Dementsprechend enthielt auch die telefonische Mitteilung vom 08.06.2015 über den Verletztengeld-/Krankengeldbezug keine implizite Feststellung eines Versicherungsfalls. Dass eine verbindliche Regelung gegenüber dem Kläger vom Empfängerhorizont aus hiermit nicht erfolgt war, zeigt sich daran, dass der Kläger am Folgetag erneut bei der Beklagten anrief, um nach der Verletztengeldzahlung zu fragen. Die Gewährung von Krankengeld durch die GKV im Auftrag der Beklagten erfolgte denn auch – wie dem Kläger beim Telefonat am 09.06.2015 deutlich gemacht wurde – vorläufig bis zur Entscheidung über das Vorliegen eines Arbeitsunfalls.

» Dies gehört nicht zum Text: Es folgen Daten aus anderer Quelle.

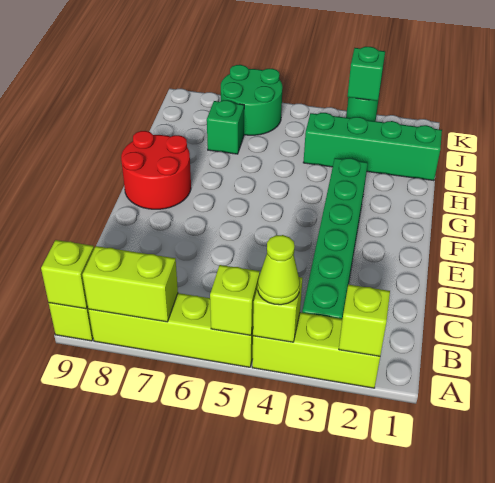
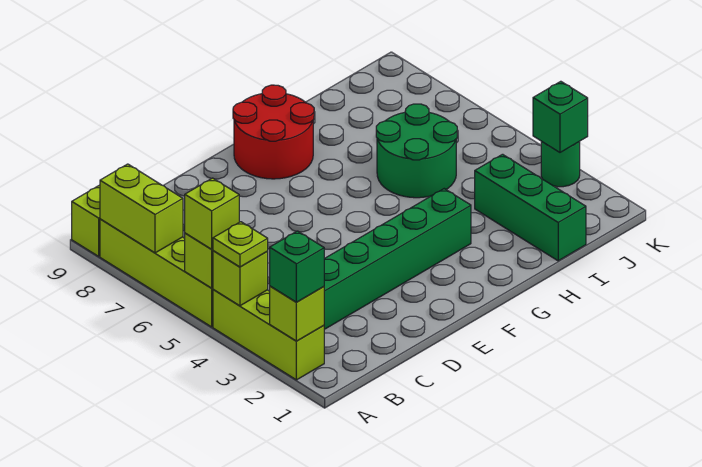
lime cone A4 level 3 -> lime plate A4 level 3
lime brick A9 level 2 -> lime brick A5 level 3
green brick I1:I4 level 1 -> green brick I1:I3 level 1
green brick I7 level 1 -> green brick A2 level 3
green round brick J6:K7 level 1 -> green round brick H5:I6 level 1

Auch bestand keine formell-rechtliches Versicherungsverhältnis zwischen den Beteiligten durch die Zahlung von Beiträgen für den Kläger, aus der der Kläger Rechte hätte ableiten können, denn es ist nicht nachgewiesen, dass der Arbeitgeber für den Kläger Beiträge zur Gesetzlichen Unfallversicherung entrichtet hat (zu dem Rechtsinstitut der Formalversicherung und deren Voraussetzungen vgl. etwa Bayerisches LSG, Urteil vom 11.12.2007, L 3 U 259/94 Rz. 29; BSG, Urteil vom 26. Juni 1973 – 8/7 RU 34/71 –, BSGE 36, 71-74, SozR Nr 40 zu § 539 RVO, beide juris).

Nach alledem konnte die Klage nicht zum Erfolg führen und war abzuweisen.

Die Kostenentscheidung beruht auf § 193 SGG.

Die Rechtsmittelbelehrung folgt aus §§ 143, 144 SGG.